Work is continuing on trials of potential Ebola vaccines and the rate of fresh cases of the disease in the West African outbreak is slowing.
 
But unrelated outbreaks among Central Africa’s great ape populations could happen at any time, says a report from the International Union for Conservation of Nature (IUCN). The study estimates that Ebola has wiped out thousands of gorillas and chimpanzees since the early 2000s, with some rainforests experiencing a 90 per cent decline in their great ape populations.
 
The last Ebola outbreak in Central Africa to affect great apes was in 2005. Since then, no further instances of Ebola among great apes have been documented.
 
But according to Doug Cress, who coordinates the UN’s Great Apes Survival Partnership programme, the situation is “a waiting game”. He fears that the next outbreak could wipe out some ape populations already decimated by poaching, disease and habitat loss.
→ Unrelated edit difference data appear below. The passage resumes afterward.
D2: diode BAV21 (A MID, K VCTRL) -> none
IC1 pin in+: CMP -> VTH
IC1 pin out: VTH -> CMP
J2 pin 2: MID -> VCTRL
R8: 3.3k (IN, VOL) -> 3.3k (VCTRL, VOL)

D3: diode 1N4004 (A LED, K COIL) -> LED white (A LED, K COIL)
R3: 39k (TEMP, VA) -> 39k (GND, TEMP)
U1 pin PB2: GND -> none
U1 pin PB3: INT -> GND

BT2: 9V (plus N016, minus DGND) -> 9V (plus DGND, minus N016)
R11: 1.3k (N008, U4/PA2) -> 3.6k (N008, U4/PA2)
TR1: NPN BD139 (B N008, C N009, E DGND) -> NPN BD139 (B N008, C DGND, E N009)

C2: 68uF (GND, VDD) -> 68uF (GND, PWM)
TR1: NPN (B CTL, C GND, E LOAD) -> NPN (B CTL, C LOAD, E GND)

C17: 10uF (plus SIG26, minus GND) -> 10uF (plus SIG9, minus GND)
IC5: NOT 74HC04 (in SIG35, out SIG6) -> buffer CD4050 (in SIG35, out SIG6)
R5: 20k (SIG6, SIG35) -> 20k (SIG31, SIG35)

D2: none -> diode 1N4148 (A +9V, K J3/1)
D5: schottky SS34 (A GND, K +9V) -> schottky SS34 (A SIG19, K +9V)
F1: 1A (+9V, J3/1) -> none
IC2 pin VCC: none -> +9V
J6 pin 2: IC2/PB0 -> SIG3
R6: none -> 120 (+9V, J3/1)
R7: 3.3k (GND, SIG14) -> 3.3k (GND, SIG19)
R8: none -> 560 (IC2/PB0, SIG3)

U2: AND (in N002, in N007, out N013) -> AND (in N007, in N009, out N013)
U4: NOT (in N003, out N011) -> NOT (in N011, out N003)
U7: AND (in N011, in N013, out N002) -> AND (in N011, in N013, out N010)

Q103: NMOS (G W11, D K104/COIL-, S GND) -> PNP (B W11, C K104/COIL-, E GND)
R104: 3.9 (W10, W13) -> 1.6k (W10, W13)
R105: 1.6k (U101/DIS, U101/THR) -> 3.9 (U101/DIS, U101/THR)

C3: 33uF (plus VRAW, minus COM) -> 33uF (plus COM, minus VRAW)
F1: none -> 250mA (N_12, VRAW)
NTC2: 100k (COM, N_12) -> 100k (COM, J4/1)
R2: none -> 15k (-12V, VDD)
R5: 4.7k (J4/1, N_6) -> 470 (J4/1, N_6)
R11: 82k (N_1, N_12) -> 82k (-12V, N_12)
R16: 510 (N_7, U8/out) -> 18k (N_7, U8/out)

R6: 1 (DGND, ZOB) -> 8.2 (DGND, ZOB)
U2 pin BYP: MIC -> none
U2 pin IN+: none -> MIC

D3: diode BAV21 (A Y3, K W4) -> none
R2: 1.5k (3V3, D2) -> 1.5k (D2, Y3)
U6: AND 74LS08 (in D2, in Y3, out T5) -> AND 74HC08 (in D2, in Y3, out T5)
Great-Apes Ebola graphic.jpg 

“[Central Africa] is where the largest populations of gorillas and chimpanzees are, but also where the fastest growing human populations are,” he says. “Traditionally, it’s where some of the deadliest diseases have broken out, and there is also political and civic instability. It’s a perfect storm that needs to be addressed.”
 
The IUCN report, which was written last year but only announced this month, suggests conservation strategies to 2025. It says the rush to create a human vaccine for Ebola sparked by the West African outbreak is an opportunity to develop a vaccine for the central chimpanzee and the critically endangered western lowland gorilla.
 
But it admits that, even with an effective vaccine, it could prove technically tricky to vaccinate these wild and free-ranging animals.
 
Some institutions, such as Plymouth University in the United Kingdom, are researching vaccines to prevent the next Ebola outbreak in primates. But widespread vaccination programmes are still in the research stages.
 
Survival of the animals is seen as essential for local forest health and economic development. “Great apes are crucial for the forests of the region. They are responsible for seed dispersal and create light gaps in the forests,” says Cress. “They are also beneficial economically for the Rwandan and Ugandan tourism industries.”
 


The report calls for sustained research funding into the spread and prevalence of Ebola among great apes. This could help predict human outbreaks, says David Pigott, an epidemiologist from the University of Oxford in the United Kingdom, who has studied the conditions that led to Ebola cases in humans before the present epidemic.
 
Pigott found that in areas where dense vegetation and forests were more prevalent, Ebola outbreaks become more likely.
 
It is still unclear whether settlements become vulnerable to Ebola because of human encroachment into forest and the resulting deforestation, or whether the disease is passed on by hunting apes carrying the virus, says Pigott. Nonetheless, a vaccine for apes could reduce the risk of Ebola spreading from great ape populations to humans, the report states.